Phylogenetic analysis of the SNRPN (SmN) mRNA in five eutherian mammals
reveals a second highly conserved coding sequence, termed SNURF (SNRPN
upstream reading frame). The vast majority of nucleotide substitutions in
SNURF occur in the wobble codon position, providing strong evolutionary
evidence for selection for protein-coding function. Because SNURF-SNRPN maps
to human chromosome 15q11-q13 and is paternally expressed, each cistron is a
candidate for a role in the imprinted Prader-Willi syndrome (PWS) and PWS
mouse models. SNURF encodes a highly basic 71-aa protein that is
nuclear-localized (as is SmN). Because SNURF is the only protein-coding
sequence within the imprinting regulatory region in 15q11-q13, it may have
provided the original selection for imprinting in this domain. Whereas some
human tissues express a minor SNURF-only transcript, mouse tissues express
only the bicistronic Snurf-Snrpn transcript. We show that both SNURF and
SNRPN are translated in normal, but not PWS, human, and mouse tissues and
cell lines. These findings identify SNURF as a protein that is produced
along with SmN from a bicistronic transcript; polycistronic mRNAs therefore
are encoded in mammalian genomes where they may form functional operons.
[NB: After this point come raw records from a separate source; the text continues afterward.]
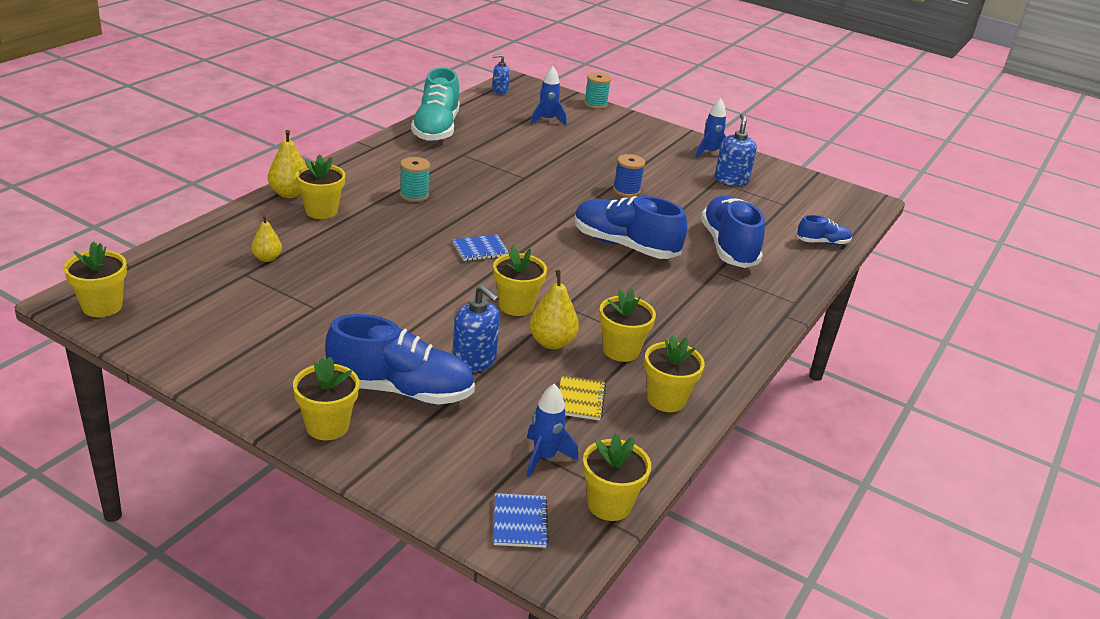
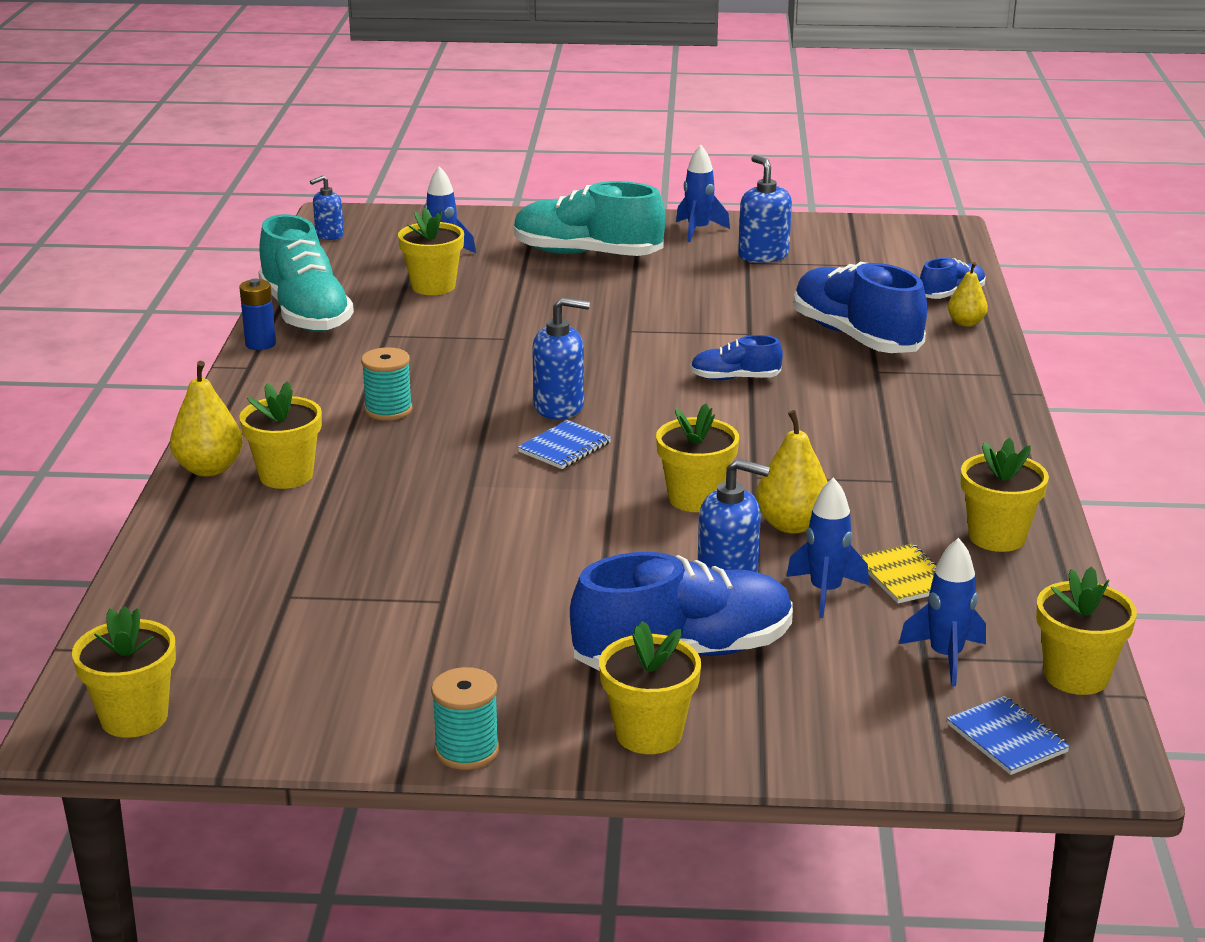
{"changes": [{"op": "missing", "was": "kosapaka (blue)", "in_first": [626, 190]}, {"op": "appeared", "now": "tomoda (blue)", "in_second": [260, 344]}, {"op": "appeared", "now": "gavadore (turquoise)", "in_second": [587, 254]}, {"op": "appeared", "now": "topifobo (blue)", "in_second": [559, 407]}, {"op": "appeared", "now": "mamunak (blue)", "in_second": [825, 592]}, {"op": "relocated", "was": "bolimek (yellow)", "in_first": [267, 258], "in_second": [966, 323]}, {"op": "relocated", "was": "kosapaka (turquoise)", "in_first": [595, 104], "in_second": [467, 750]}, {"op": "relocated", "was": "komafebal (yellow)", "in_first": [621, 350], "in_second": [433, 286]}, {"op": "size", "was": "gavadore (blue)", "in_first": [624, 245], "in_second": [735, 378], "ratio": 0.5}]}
B) At least in Saccharomyces, initiation at downstream start codons in
transcripts containing more than one long ORF is normally not efficient.
However, there appear to be circumstances that support internal initiation:
Paz, I., L. Abramovitz, et al. (1999). "Starved Saccharomyces cerevisiae
cells have the capacity to support internal initiation of translation." J.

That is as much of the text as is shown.